In 1990, at the Disneyland Hotel in Anaheim, Calif., Dr. William Coulson gave a talk in which he apologized to the Archdiocese of Los Angeles for his part in a disastrous 1960s experiment which precipitated a mass exodus of nuns from their vows and harmed many Catholic students. I was one of them.

The talk was recorded (Psychology in Education) and was recently made available to the public. Upon hearing it I was immediately transported to a specific day in 1968 and to my Los Angeles Catholic school classroom. It was the day the “experiment” began, a day I can recall in detail like few others.

It would take a book (and someday I may write it) to recount the rapid succession of events which swirled to life like an angry genie released from his lamp – or more precisely, like demons released from hell – because, while the experiment may have commenced with the best intentions, it set in motion a series of events which would morally and spiritually cripple me and many others, and would lead (I believe) to the death of my brother, the divorce of my parents and the complete collapse of the pillars of faith and family upon which the surety of my young world was built.

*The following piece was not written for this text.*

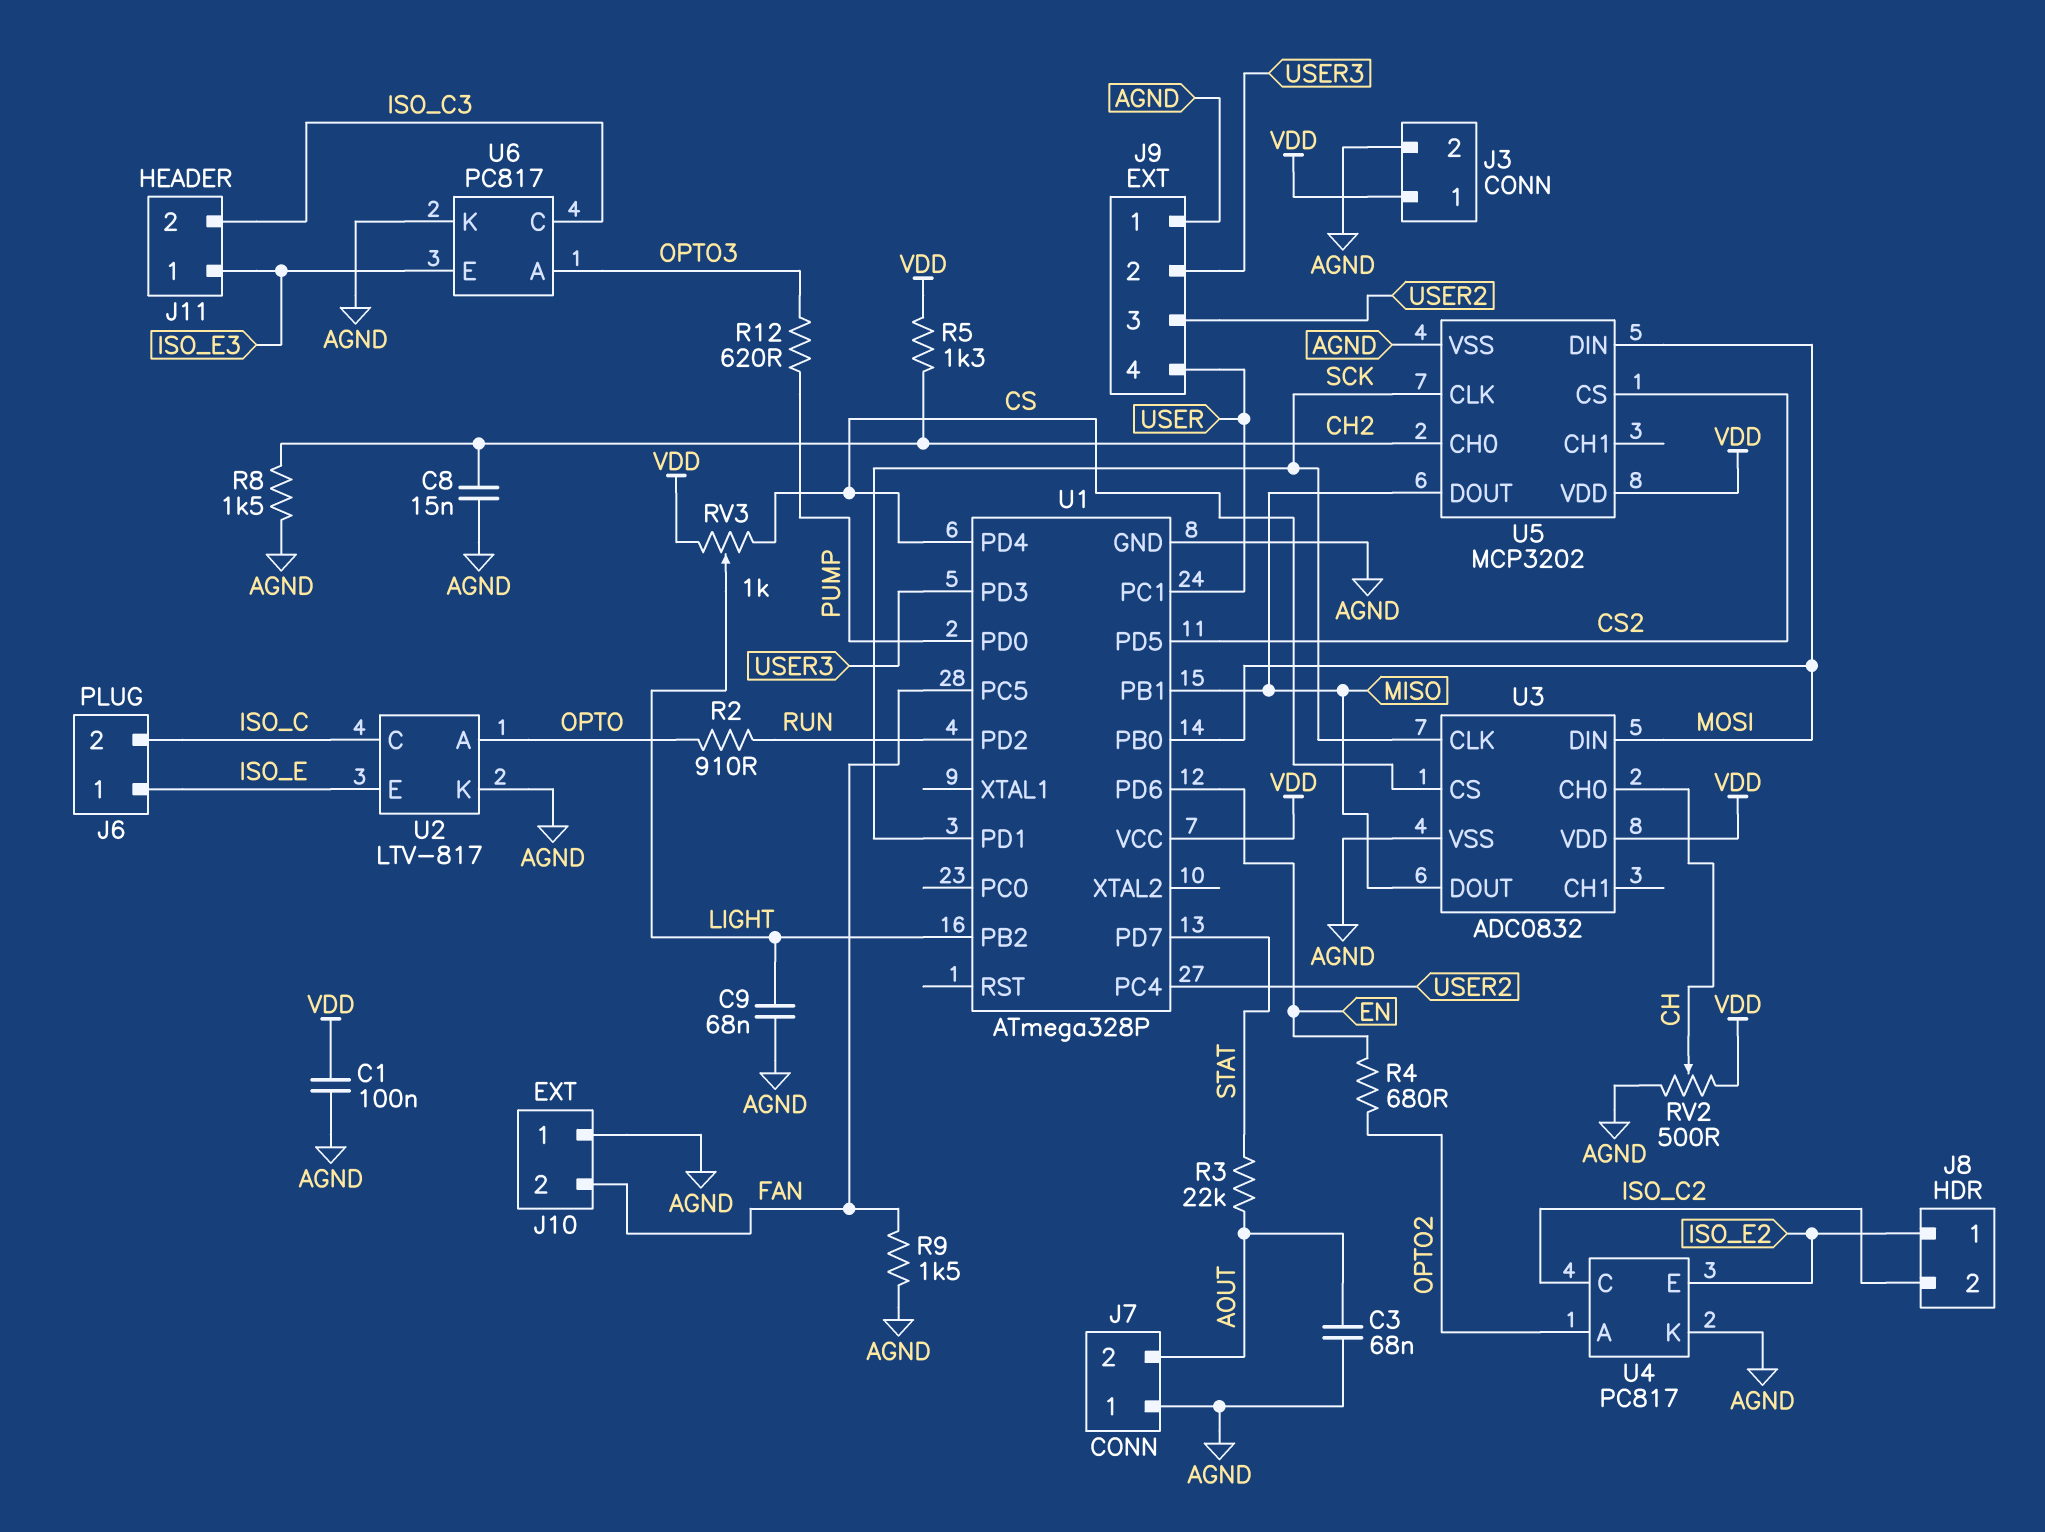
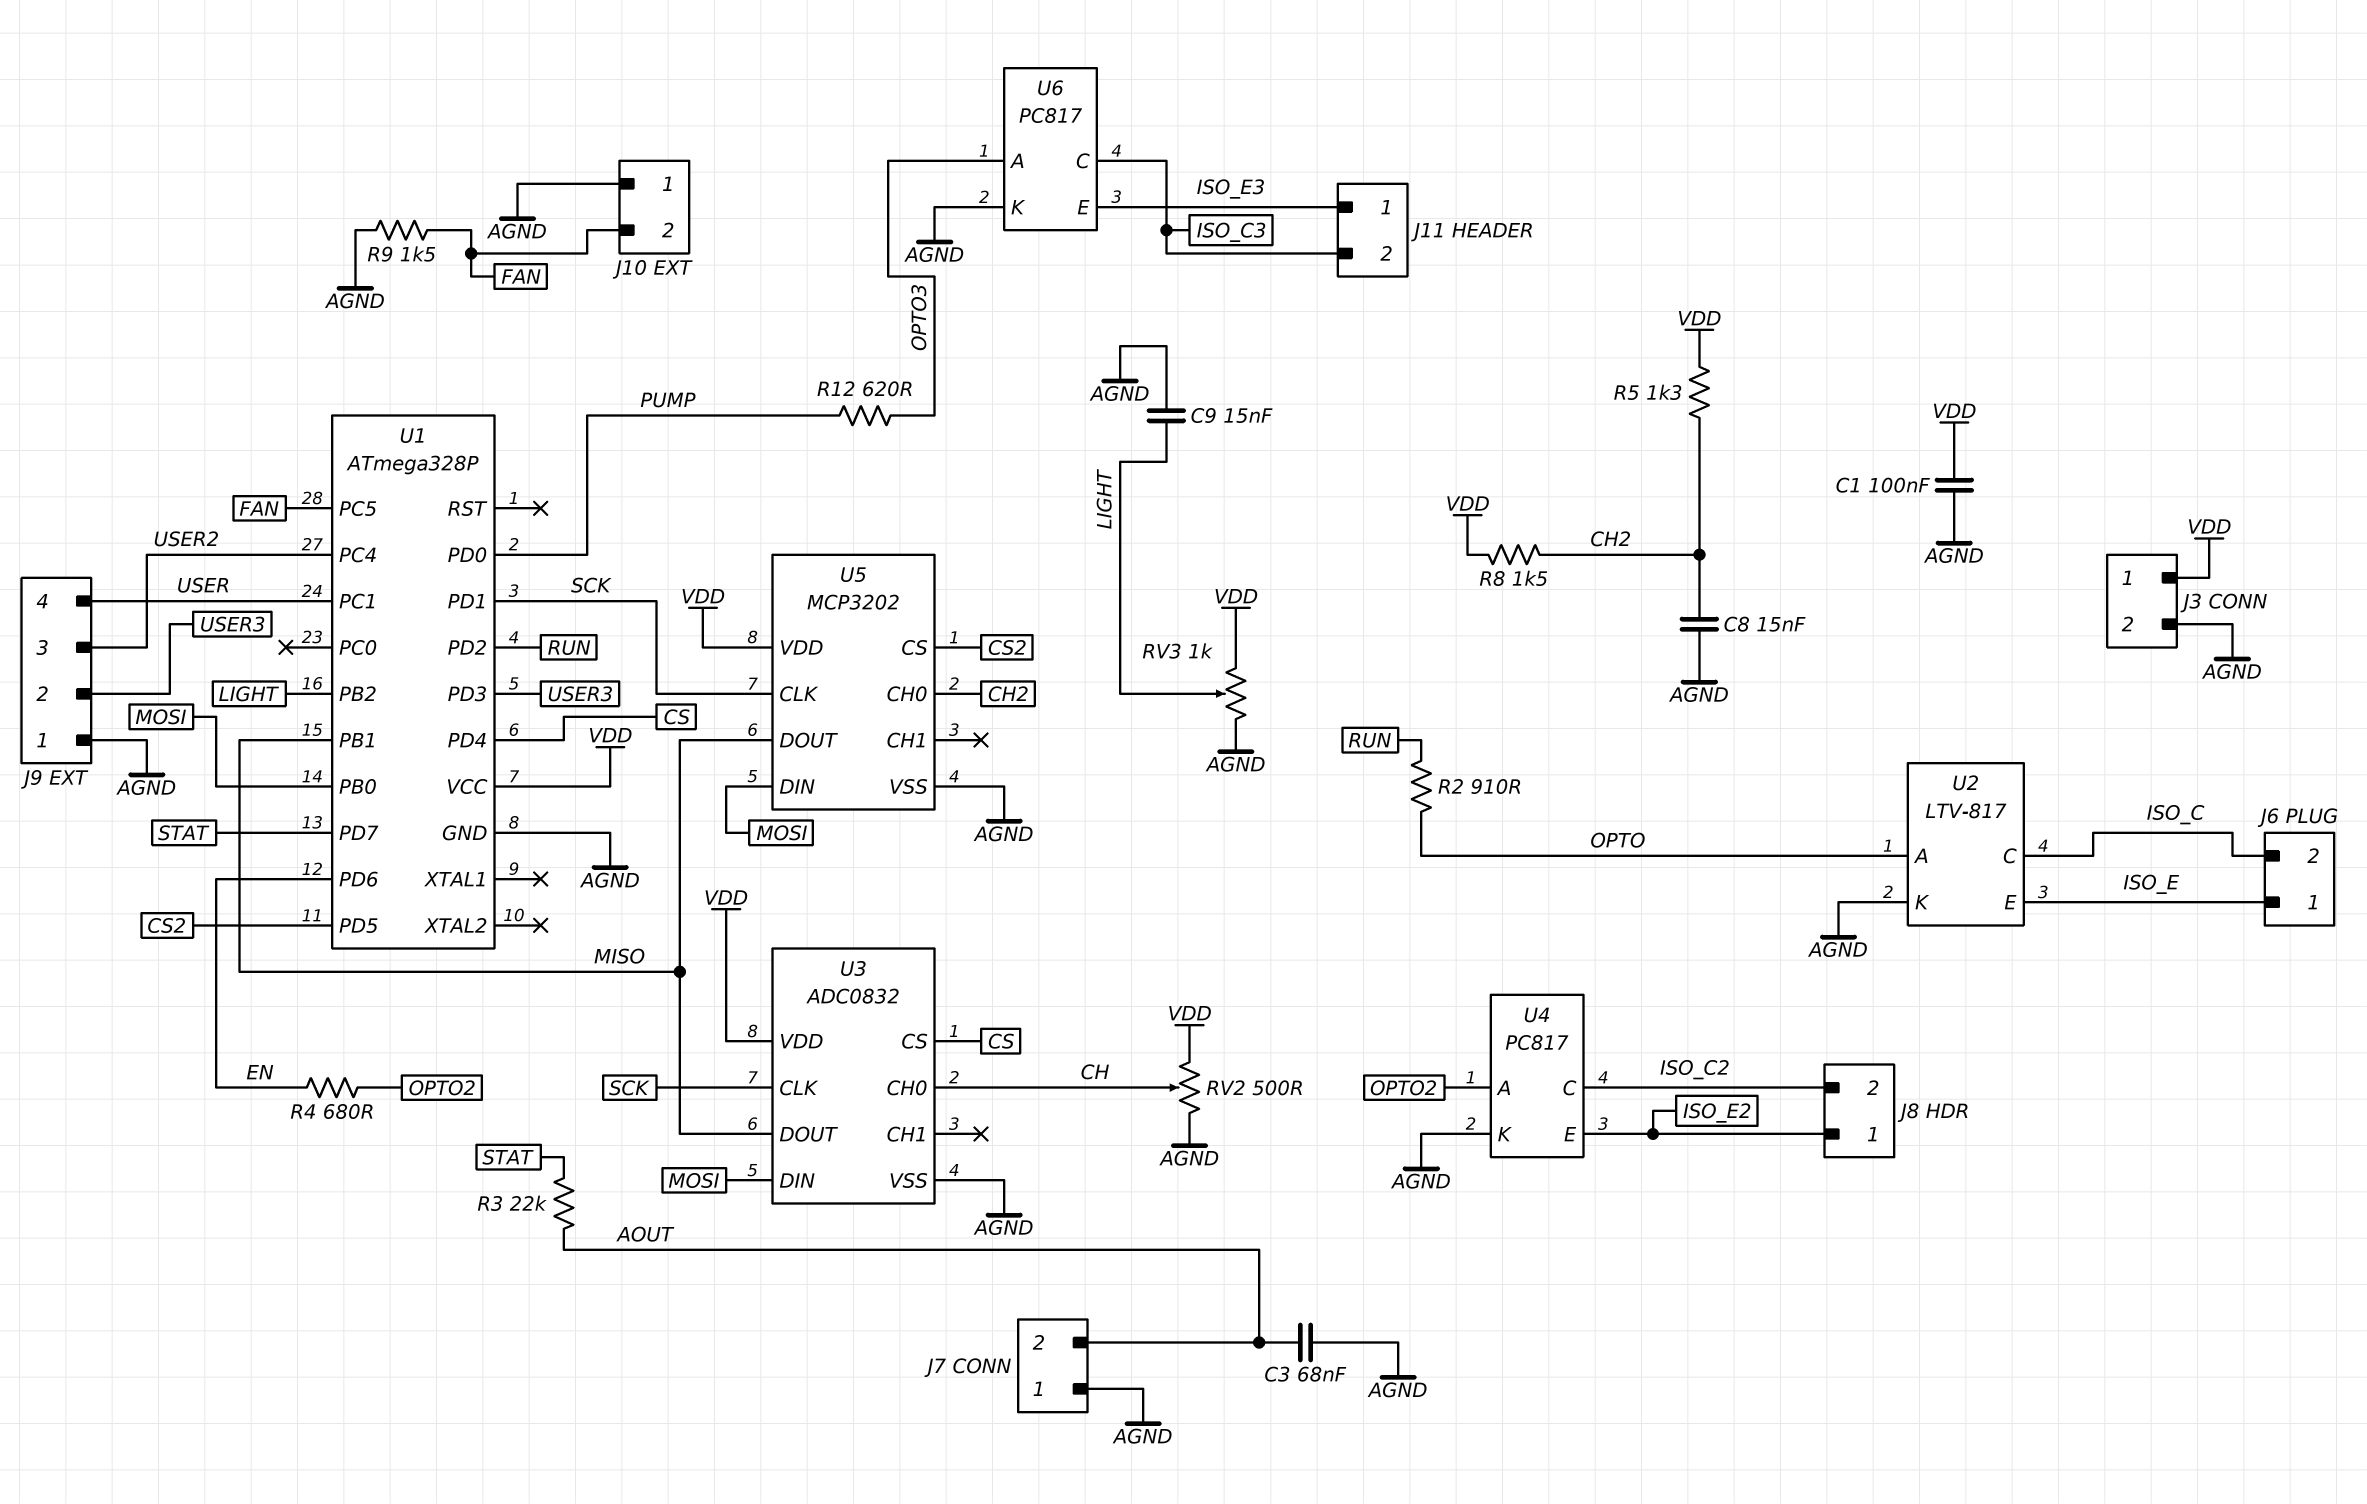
C9: 68nF (AGND, LIGHT) -> 15nF (AGND, LIGHT)
R8: 1.5k (AGND, CH2) -> 1.5k (CH2, VDD)
RV3: 1k (CS, VDD, wiper LIGHT) -> 1k (AGND, VDD, wiper LIGHT)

I was riveted by Coulson’s talk. Forty years later, here was “the thing,” the epicenter of my formative history. It was an “I knew it” moment. In 1968, my 12 year-old psyche had been too young to know what was happening, but not too young to know that SOMETHING was happening, and that something felt very, very wrong.

“I’m sorry”, said Coulson from my CD player nearly 20 years after he had actually said it. “I’m sorry. I apologize. We tried to stop it, but it was too late.” Coulson was speaking of the experiment in Self-Actualization he and the eminent psychologist, Carl Rogers, had conducted in the Los Angeles Catholic schools in the late 1960s. Coulson was Roger’s Chief of Staff and oversaw the experiment.

Rogers’ theory of Self-Actualization was founded on the supposition that humans are naturally good, that everyone has the “truth” within them, and in order for us to “self-actualize” we only need an environment where we can express our most intimate feelings which then allows us to get in touch with our inner truth.

The main vehicle for the therapy was the “encounter group,” a small group wherein the members are given a personal issue to discuss and then instructed to listen to each other non-judgmentally. There is no right or wrong, just listening and affirmation.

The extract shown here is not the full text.